I saw my tracers falling behind the Zero, so I pulled back on the yoke to gain some lead. But about that time I guess he saw me, because suddenly he reversed his direction into an incredibly tight left bank. I couldn't believe any aircraft could turn that quickly. Instinctively I slammed into a left bank and reefed back on the yoke with all my might to try to stay with him, but all I succeeded in doing was pulling a solid black curtain down over my eyes.

I shouted and shook my head violently, trying to fight off the blackout, as we had been taught to do in training. Then, through the blackness, I remembered my element leader's caution: "Don't try to turn with a Zero, whatever you do." I slammed the yoke forward, which, in turn, slammed my head against the top of the canopy. Now I saw stars in my blackout.

The Lockheed P-38 was one the of great fighters of World War II: it was fast and had deadly firepower. But the cockpit was small and would not accommodate a pilot much taller than five feet nine, and I was six feet tall. But this wasn't the usual Army snafu. I had wanted to fly the P-38 so badly that during my cadet physical exam, I had managed to shrink down when they measured my height. I paid for that little deception--in spades.

Anyway, with the G forces relieved, my sight began to return. As soon as I could see I glanced around, but the Zero was gone and so were all the other airplanes that had been there a few seconds earlier. Despite all the chatter on my radio, I seemed to be all alone in the skies over Wewak, New Guinea. Or at least I thought I was, until I realized that those red things flying past my canopy were 20-mm cannonballs made in Japan.

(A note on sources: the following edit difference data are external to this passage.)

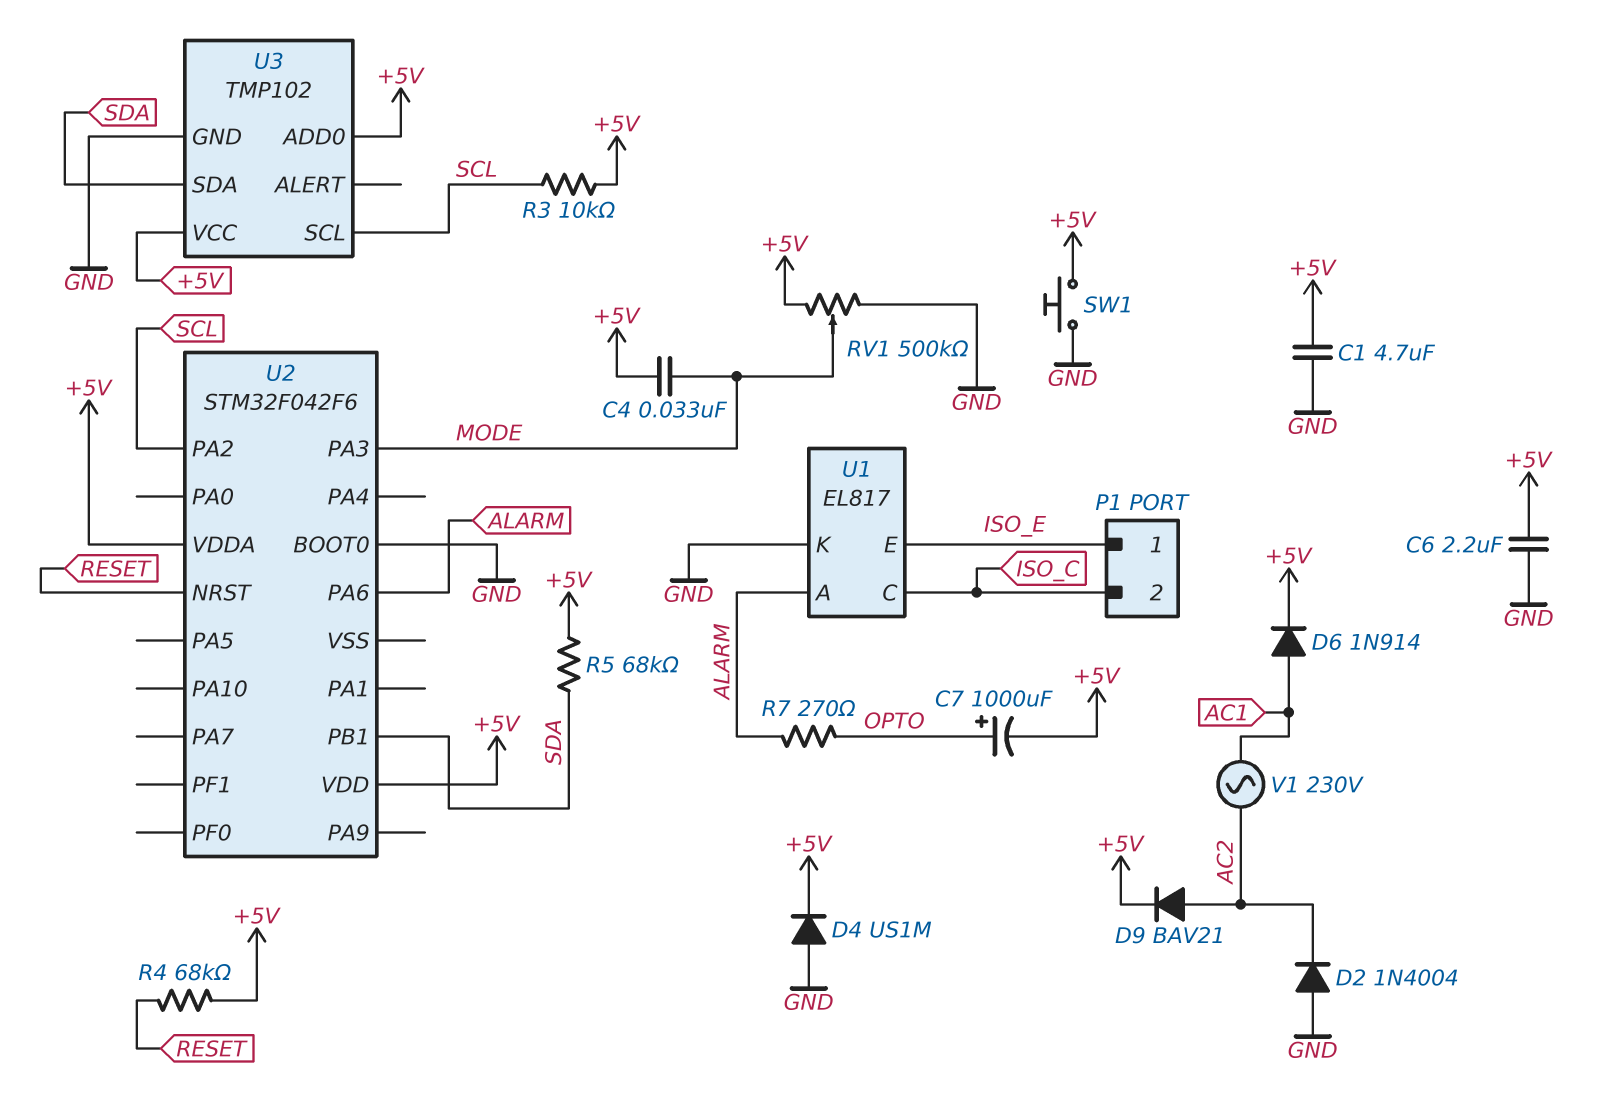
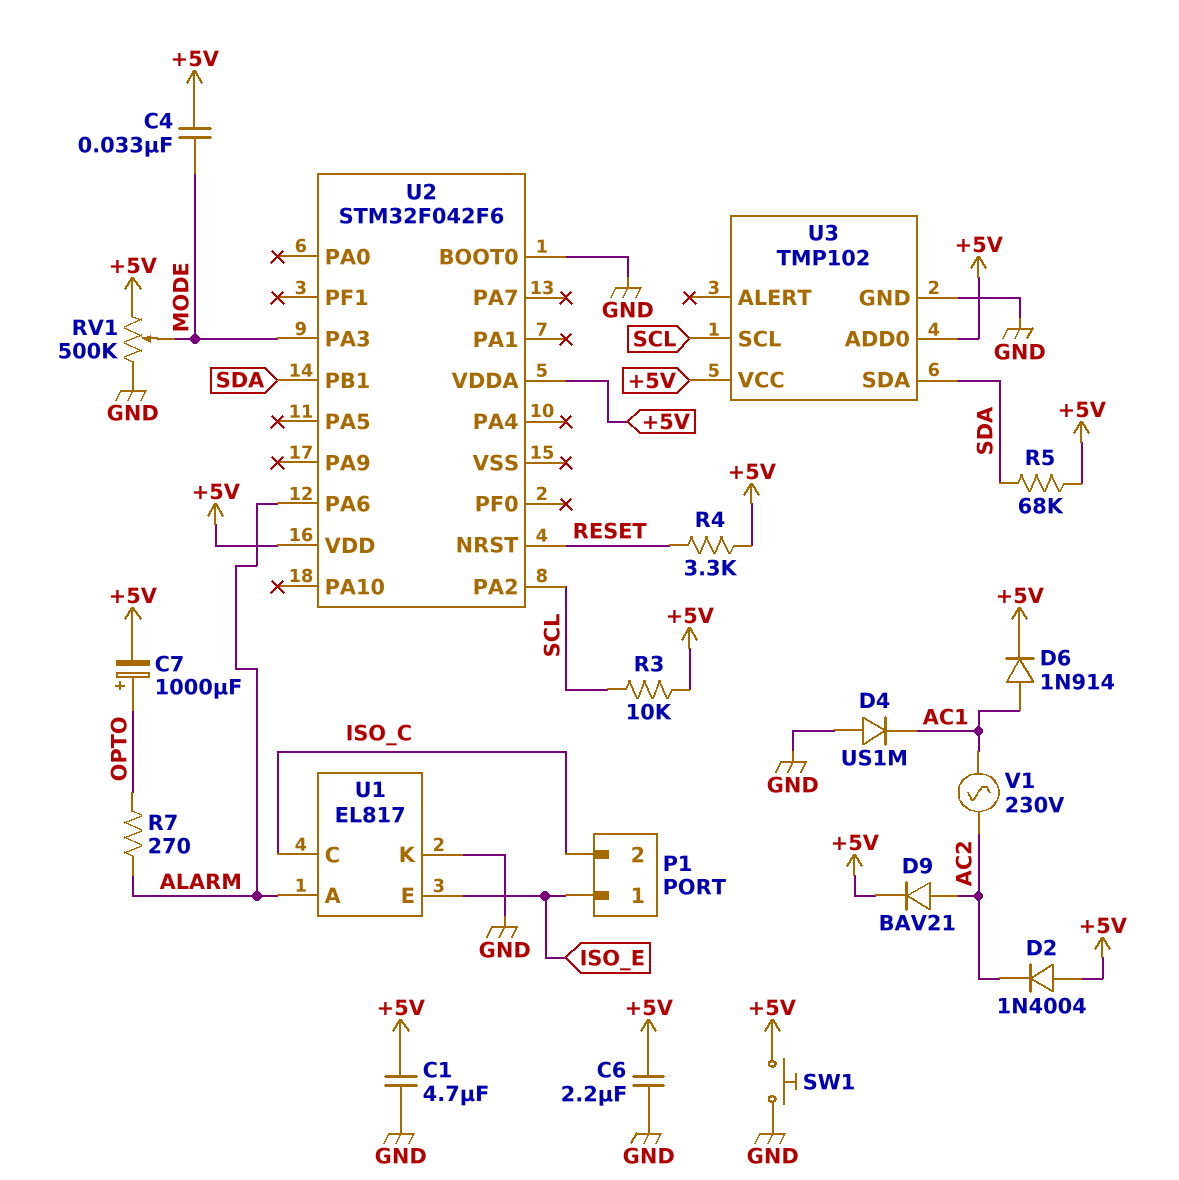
D2: diode 1N4004 (A GND, K AC2) -> diode 1N4004 (A +5V, K AC2)
D4: diode US1M (A GND, K +5V) -> diode US1M (A GND, K AC1)
R4: 68k (+5V, RESET) -> 3.3k (+5V, RESET)

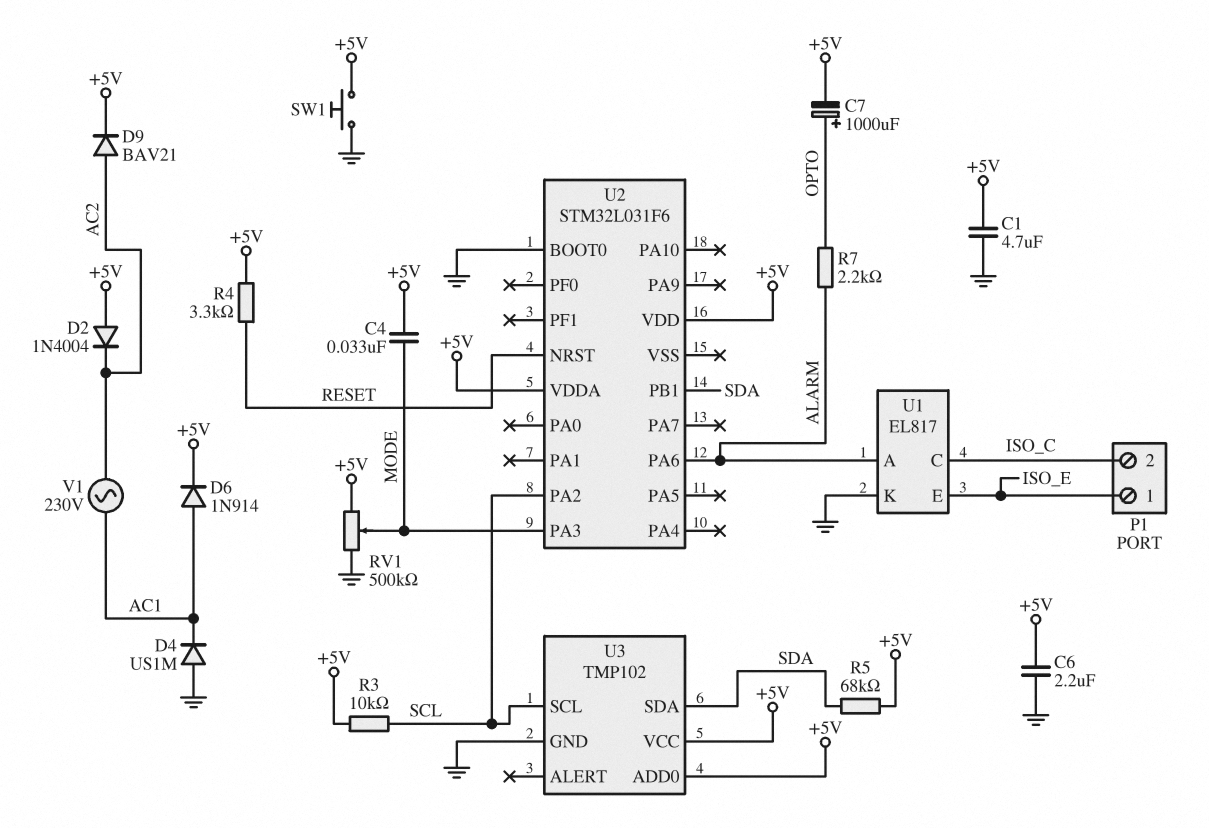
R7: 270 (ALARM, OPTO) -> 2.2k (ALARM, OPTO)
U2: STM32F042F6 -> STM32L031F6

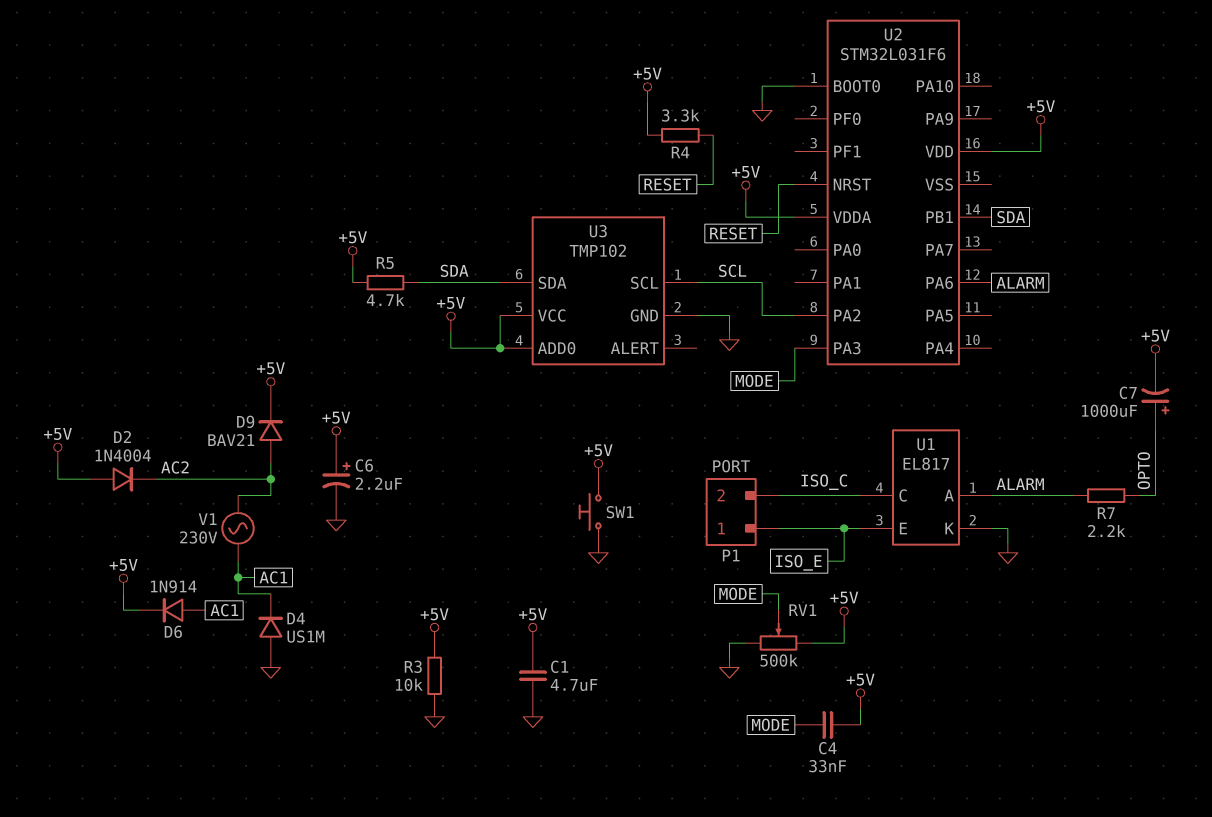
C6: 2.2uF (+5V, GND) -> 2.2uF (plus +5V, minus GND)
R3: 10k (+5V, SCL) -> 10k (+5V, GND)
R5: 68k (+5V, SDA) -> 4.7k (+5V, SDA)

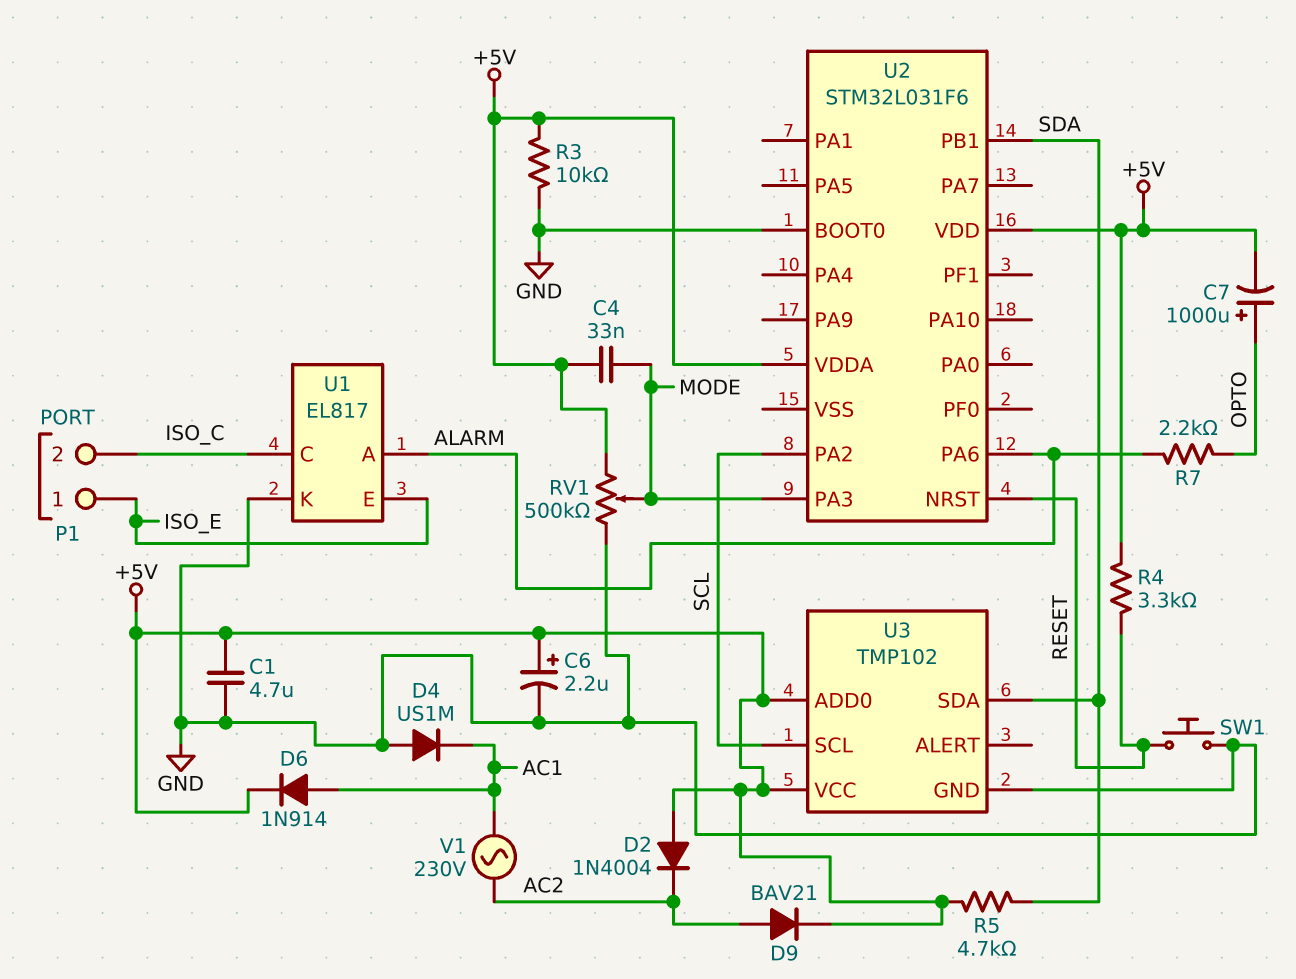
SW1: button (+5V, GND) -> button (GND, RESET)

I looked back and sure enough, there he was: the black engine cowling shining in the sun, and those big black wing guns blinking fire. "If you get one on your tail, dive away quickly: you can outdive a Zero." My element leader's words rang in my head at about the same time as I saw pieces of my airplane spewing off into space.

I'm not sure how, but I managed to put my rapidly deteriorating aircraft into a power dive at full throttle. And I discovered that it was true, fortunately: the P-38 could outdive the Zero. But there was a complication, which I remembered when I saw the needle on my airspeed indicator spin past the number six, and the aircraft began to shake. "The pilot should monitor airspeed closely in a power dive to prevent compressibility." The folks at Lockheed had written that in the flight manual.

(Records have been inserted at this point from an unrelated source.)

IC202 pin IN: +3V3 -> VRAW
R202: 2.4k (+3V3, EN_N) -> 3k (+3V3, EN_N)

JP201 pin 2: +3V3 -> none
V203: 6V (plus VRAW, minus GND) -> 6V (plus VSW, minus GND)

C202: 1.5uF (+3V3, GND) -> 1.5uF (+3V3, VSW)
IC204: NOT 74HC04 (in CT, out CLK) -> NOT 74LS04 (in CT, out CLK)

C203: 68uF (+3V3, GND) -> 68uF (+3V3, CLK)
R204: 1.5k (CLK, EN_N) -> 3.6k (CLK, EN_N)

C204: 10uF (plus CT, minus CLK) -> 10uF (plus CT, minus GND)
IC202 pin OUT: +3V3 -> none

I jerked the throttles off and tried to pull back on the yoke. I might as well have been pulling on the Empire State Building: it wouldn't budge. Then I remembered another little scrap of timely information: "In compressibility, use the trim tab." The P-38 hadn't been designed to break the sound barrier, so when it approached that speed, it went berserk. We called it compressibility.

I guess that pulled me out of the dive, because the next thing I knew I was wandering around the skies over Wewak trying to find somebody to fly with. Then, loud and clear over the radio, came, "Kirkland! Where the hell are you?"

It was great to hear from someone, even if it wasn't a very friendly voice. "I'm here, sir," I replied.

"Where's here?"

"Uh . . . well, I--"

"Is that you trailing smoke from your left engine?"

I glanced out at my left engine. Yes, it was trailing smoke, all right, a lot of smoke.

"Yes sir, that's me."

"Well, you better shut it down and get your ass back in formation."

A lot of World War II pilots thought the twin-engine fighter was no match in combat for a single-engine fighter, because of less maneuverability. And to some degree, that was true. But then no American fighter could outturn the Zero anyway, so the P-38 lost nothing, and it was superior in other ways. For example: that day I shut down my smoking engine, feathered the prop (stopped it from turning), and got back in formation. I'd like to see a single-engine fighter do that.

My baptism under fire had been somewhat of a disaster. I'd made several bad mistakes and nearly got myself killed. The airplane was shot full of holes and one engine was ruined. I caught hell for breaking formation, and I would have caught even worse hell if I'd told my element leader all that I'd done wrong.